In 1996, the Department of Justice and the Federal Trade Commission (the Agencies) updated their joint Statements of Antitrust Enforcement Policy in health Care (the Statements). These revisions to the Statements, originally issued in 1993, and revised once before in 1994, clarify the Agencies’ approach toward determining whether health care networks (such as IPOs and PHOs) violate the antitrust laws.

As with earlier versions of the Statements, the most recent Statements maintain the distinction between “per se” treatment and “rule of reason” analysis. Under general antitrust principles, certain types of agreements among competitors, such as price fixing and group boycotts, are considered to be inherently anticompetitive and thus “per se” illegal. Other types of arrangements are analyzed under the “rule of reason,” which allows the participants to establish the legality of the arrangement by showing that the procompetitive benefits of the arrangement outweigh its anticompetitive effects.

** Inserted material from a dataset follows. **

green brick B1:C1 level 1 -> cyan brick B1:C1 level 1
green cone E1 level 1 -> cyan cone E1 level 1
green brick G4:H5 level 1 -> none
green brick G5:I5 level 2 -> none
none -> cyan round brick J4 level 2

The 1994 Statements focused on the sharing of substantial financial risk as the determinant of whether a health care network fell under “rule of reason” analysis. If, in addition to sharing substantial financial risk, a physician-only network also fell within certain size limitations, the network was deemed to be in an “antitrust safety zone” and immune from antitrust scrutiny, absent extraordinary circumstances.

The 1996 Statements provided expanded guidance as to what constitutes the sharing of substantial financial risk. Moreover, the 1996 Statements provide that certain types of non-financial integration may also produce sufficient efficiencies to bring the network’s activities under “rule of reason” analysis.

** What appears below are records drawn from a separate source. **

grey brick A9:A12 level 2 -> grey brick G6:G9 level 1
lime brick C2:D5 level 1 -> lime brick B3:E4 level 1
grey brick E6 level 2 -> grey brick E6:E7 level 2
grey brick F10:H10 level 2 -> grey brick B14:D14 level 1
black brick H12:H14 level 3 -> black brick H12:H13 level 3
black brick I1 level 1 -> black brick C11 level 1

A. Forms of Financial Integration

The 1994 Statements cited the two most common means of substantial financial risk sharing, capitated rates and the use of payment withholds that are distributed only if specified cost containment goals are met, but did not foreclose the possibility that substantial financial risk could be shared in other ways. The 1996 Statements provide an expanded list of arrangements through which participants in a health care network can share substantial financial risk, as follows:
1. The network’s acceptance of capitated rates for its services;

2. The network’s acceptance of a predetermined percentage of premium or revenue from a health plan for the network’s services;

3. The network’s use of significant financial incentives for network participants to achieve specified cost containment or utilization goals, such as (a) withholding of a substantial amount of the compensation due to network participants with distribution of the withheld amount based upon group performance in meeting the specified goals, or (b) making network participants subject to subsequent substantial financial rewards or penalties based on group performance in meeting the specified goals; or

4. The network’s acceptance of a fixed, predetermined payment for providing a complex or extended course of treatment that requires the substantial coordination of care by physicians in different specialties.

As with the 1994 Statements, the 1996 Statements expressly state that the Agencies will consider other arrangements through which network participants may share substantial financial risk.

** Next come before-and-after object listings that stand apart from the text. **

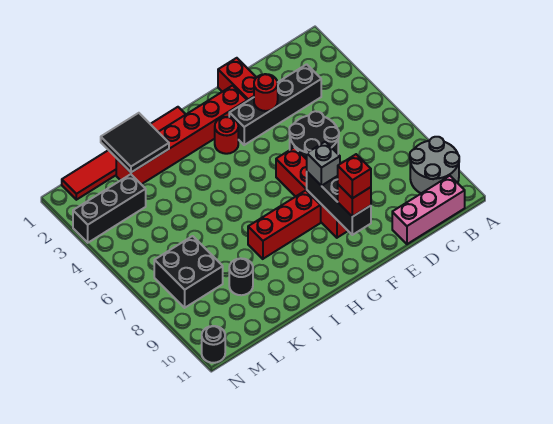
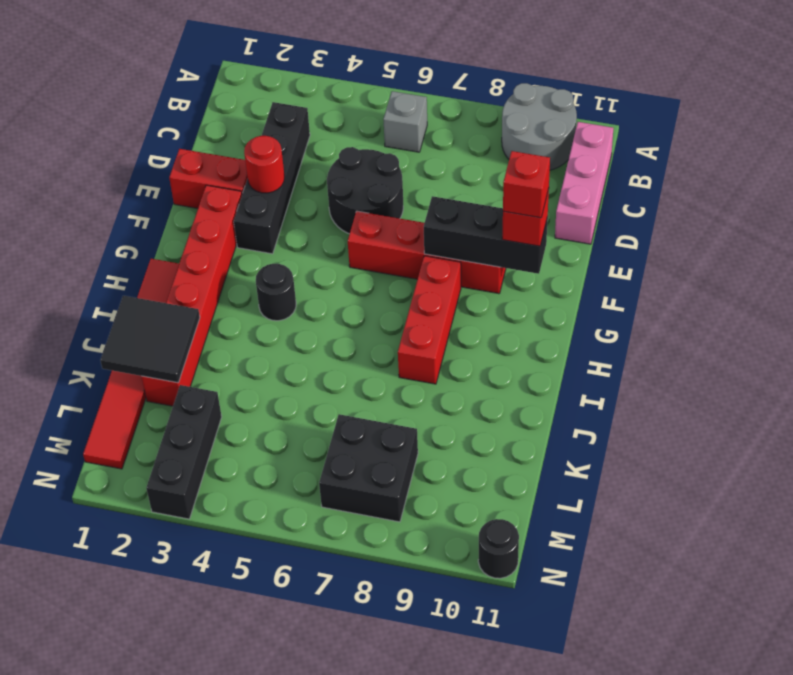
grey brick F8 level 3 -> grey brick B6 level 1
red round brick G3 level 1 -> none
black round brick K9 level 1 -> black round brick H4 level 1

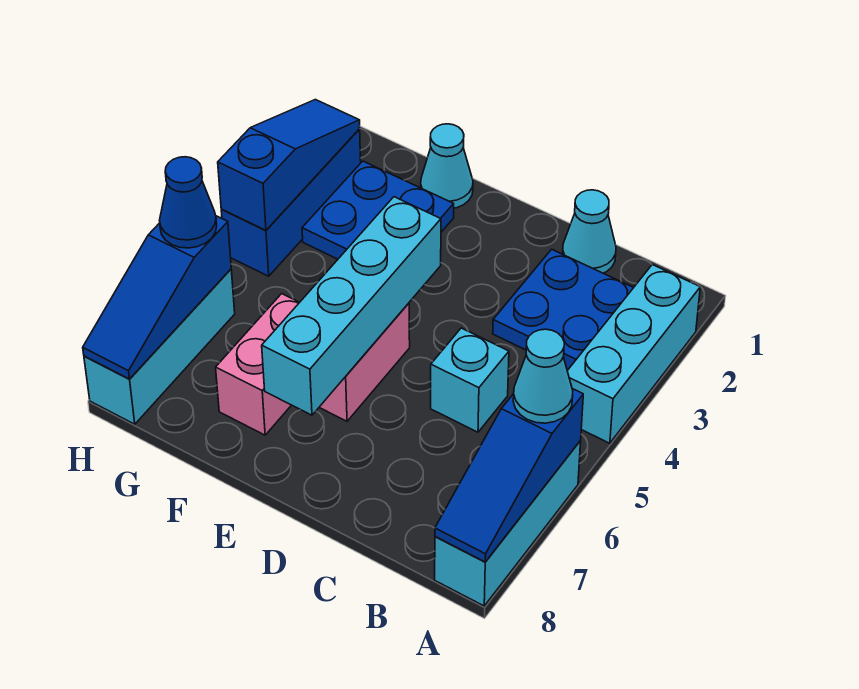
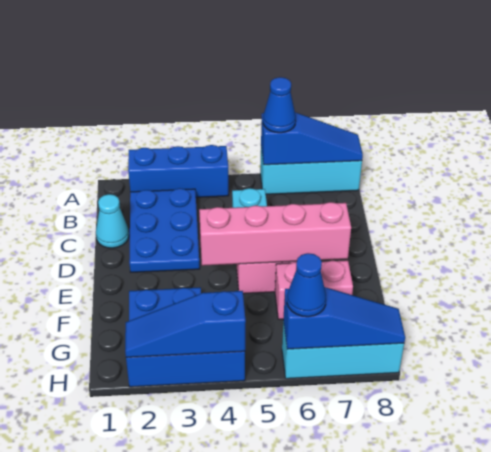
cyan brick A2:A4 level 1 -> blue brick A2:A4 level 1
cyan cone A6 level 3 -> blue cone A6 level 3
blue plate B2:C3 level 1 -> blue plate B2:D3 level 1
cyan brick E4:E7 level 2 -> pink brick E4:E7 level 2
cyan cone F1 level 1 -> none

B. Non-Financial Integration

The 1996 Statements also recognize that health care networks may be entitled to “rule of reason” analysis, even without the sharing of substantial financial risk, if the network achieves sufficient non-financial integration through practice efficiencies. In the Agencies’ view, such non-financial integration involves implementing an active and ongoing program: to evaluate and modify the practice patterns of the network participants; and to create a high degree of interdependence and cooperation among the participants to control costs and ensure quality.

The Statements suggest that such a program may include:

1. Establishing mechanisms to monitor and control utilization of health care services;
2. Selective choice of network participants that will be likely to further the network’s efficiency objectives; and

3. Significant investment of monetary and human capital to create the infrastructure necessary to realize the claimed efficiencies.
Again, the Agencies expressly state that they will consider other arrangements that may evidence non-financial integration, but caution that their analysis will focus on “substance, rather than form” when evaluating the network’s likelihood of producing significant efficiencies.

C. Other Factors

As with previous Statements, integration is not the final word to antitrust analysis under the 1996 Statements. The Agencies will also consider market share, exclusivity, the purpose for the creation of the network, and other available means to achieve the claimed efficiencies. In general, the greater the evidence of any of these additional factors, the more likely that the network will present antitrust concerns.

D. Conclusion

The 1996 Statements do not dramatically alter the antitrust analysis for health care provider networks. The safety zones and the basic analysis remain the same. The contributions of the 1996 Statements, however, are no less important for their subtlety.

From a practical standpoint, the 1996 Statements have confirmed that a number of alternative network structures demonstrate sufficient integration to evidence likely efficiencies, and have provided a firmer foundation for the evaluation of the next generation of health care provider networks. From a policy perspective, the 1996 Statements represent the Agencies’ continued responsiveness to health care providers’ need for timely guidance in a dynamic market environment.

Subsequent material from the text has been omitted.